Farmaci sperimentali senza consenso a malati di cancro per aumentare la loro reputazione: medici indagati
Per almeno un anno avrebbero somministrato farmaci ancora in sperimentazione e senza autorizzazione a pazienti oncologici in ospedale e avrebbero registrato dosaggi superiori a quelli reali, il tutto per aumentare la propria reputazione e attrarre così società farmaceutiche. Queste le pesanti accuse nei confronti di due dirigenti medici dell’unità di oncologia del Grande Ospedale Metropolitano di Reggio Calabria, indagati insieme ad altre cinque persone e destinatari di una misura cautelare del divieto temporaneo di esercizio della professione medica per un anno.
I medici indagati devono rispondere dei reati di somministrazione di farmaci guasti, falsità materiale e ideologica, abuso d’ufficio e truffa.
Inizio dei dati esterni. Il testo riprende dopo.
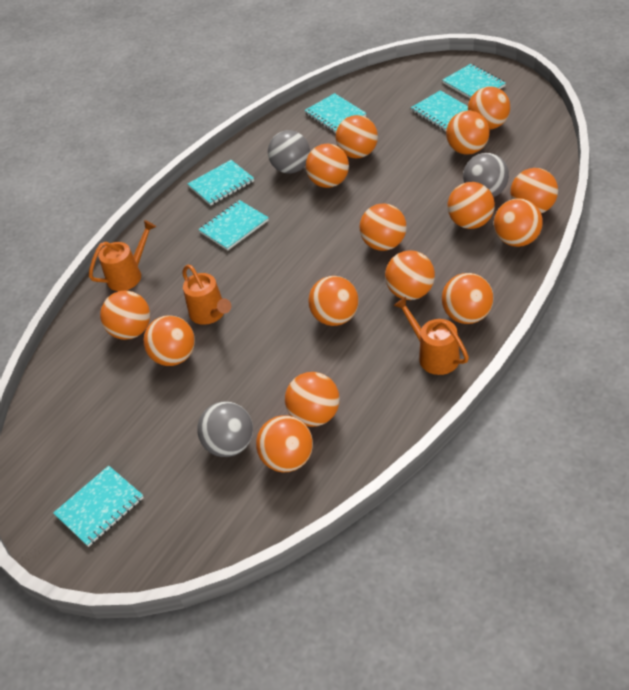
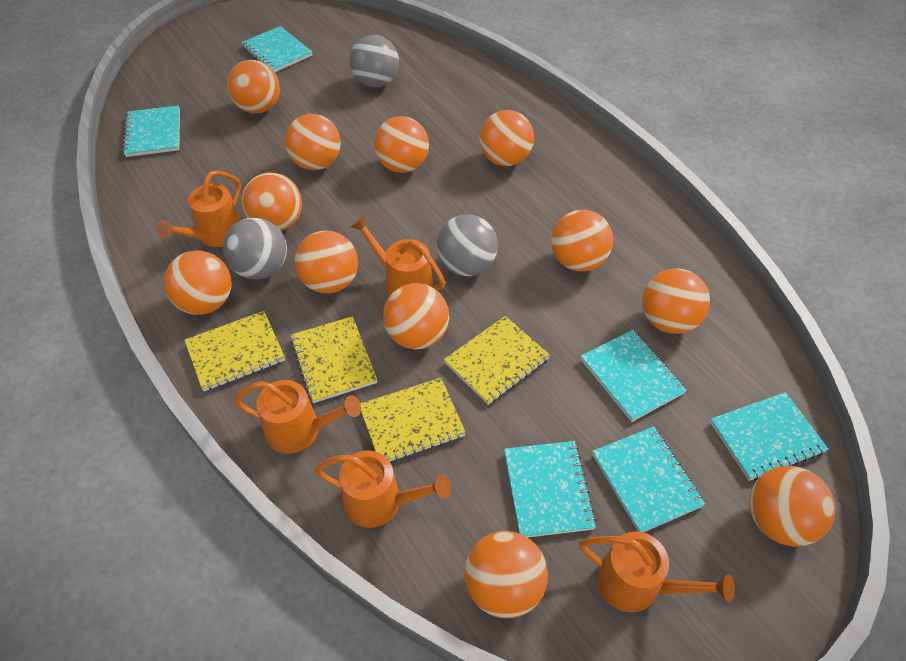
orange ball: 15 -> 12
orange watering can: 3 -> 5
yellow notebook: 0 -> 4

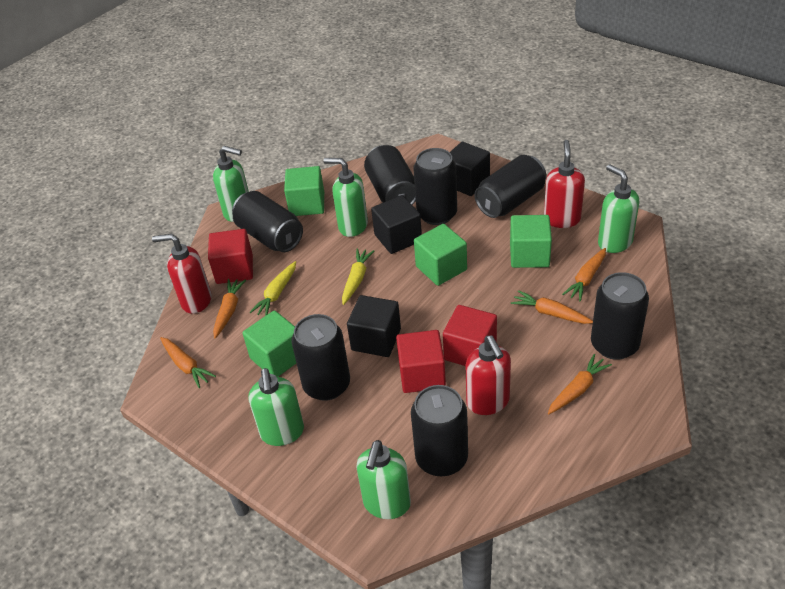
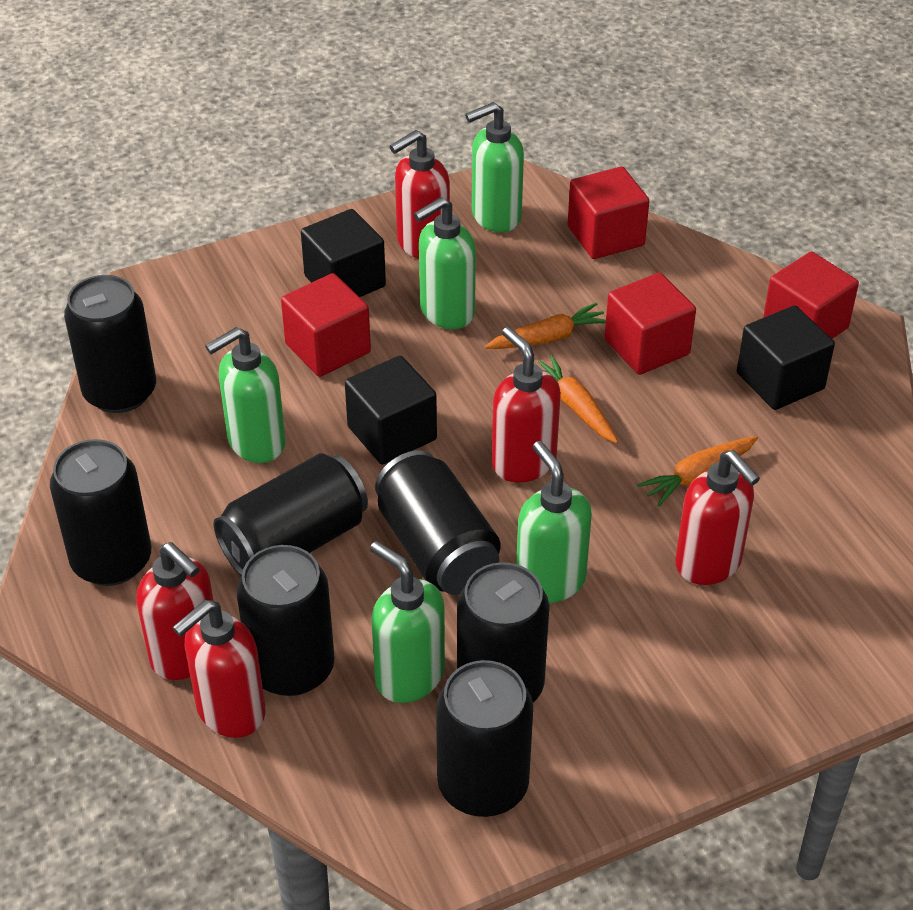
green cube: 4 -> 0
orange carrot: 5 -> 3
red cube: 3 -> 4
red soap dispenser: 3 -> 5
yellow carrot: 2 -> 0

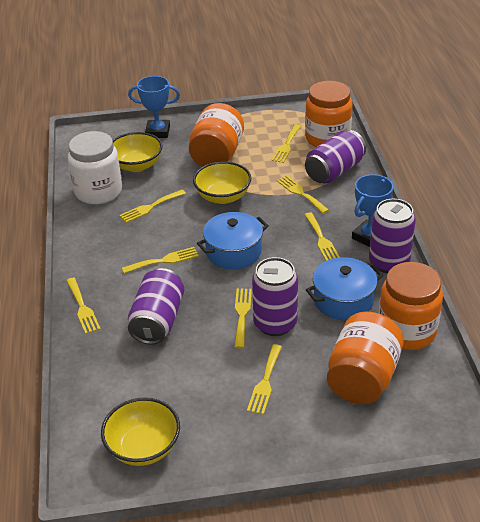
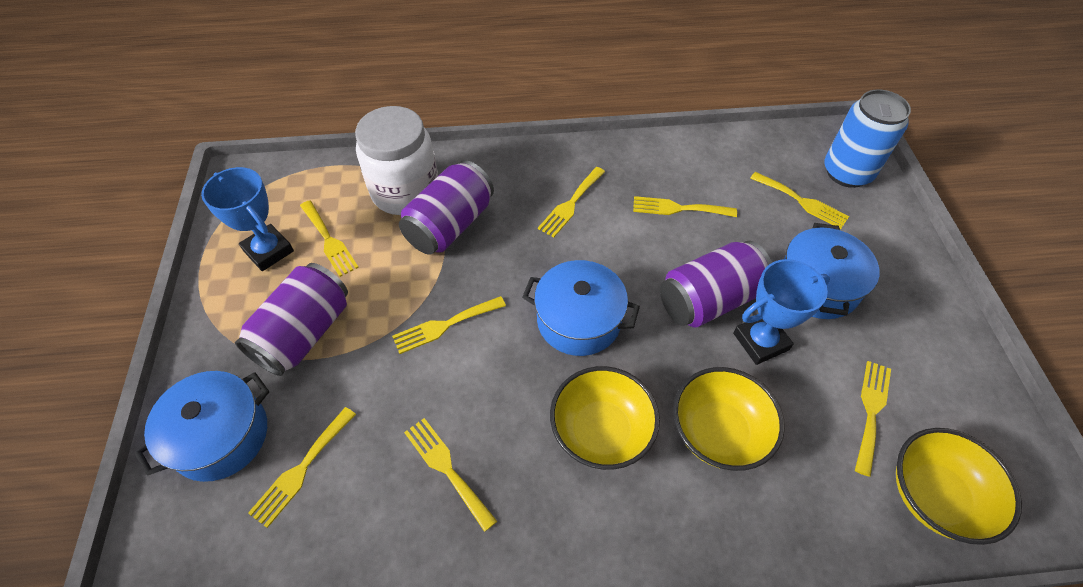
blue can: 0 -> 1
blue pot: 2 -> 3
orange jar: 4 -> 0
purple can: 4 -> 3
L’attività investigativa, condotta dai carabinieri dei Nas di Reggio Calabria e del Nucleo AIFA da marzo 2021 a Dicembre 2022, ha preso il via dalla denuncia di un altro dirigente medico che aveva notato delle strane anomalie sul diario clinico di un paziente oncologico.
La lunga indagine, condotta attraverso l’acquisizione di 300 cartelle cliniche ma anche testimonianze e intercettazioni telefoniche e ambientali, ha individuato presunte irregolarità nella somministrazione di farmaci sperimentali all’interno del reparto di oncologia dell’ospedale calabrese e ha portato all’iscrizione nel registro degli indagati di sette persone.
Secondo l’accusa, alcuni medici, tra il 2017 ed il 2018, avrebbero somministrato a 13 pazienti, affetti da neoplasie, farmaci nell’ambito di terapie e protocolli sperimentali in assenza di autorizzazione o per patologie diverse da quelle previste nelle linee guida e senza un adeguato consenso degli stessi pazienti.
Non solo, secondo l’accusa, gli indagati attestavano nel Registro AIFA predisposto per i cosiddetti “farmaci innovativi” dosaggi superiori del farmaco Nivolumab rispetto a quelli realmente somministrati e patologie differenti da quelle reali, al fine di ottenere a spese dell’Erario, quantitativi maggiori del farmaco che poi distribuivano a pazienti privi dei requisiti richiesti per la rimborsabilità del farmaco.
Secondo l’accusa, lo scopo era quello di divulgare i risultati delle prassi cliniche tramite pubblicazioni scientifiche, così da accrescere la loro reputazione professionale per attrarre società farmaceutiche ed organizzatori di convegni.
Nel corso dell’indagine scoperta anche una presunta truffa di 5mila euro ai danni dell’azienda farmaceutica Pfizer che aveva finanziato un progetto per il sostegno psicologico ai malati oncologici che però non sarebbe mai stato realizzato.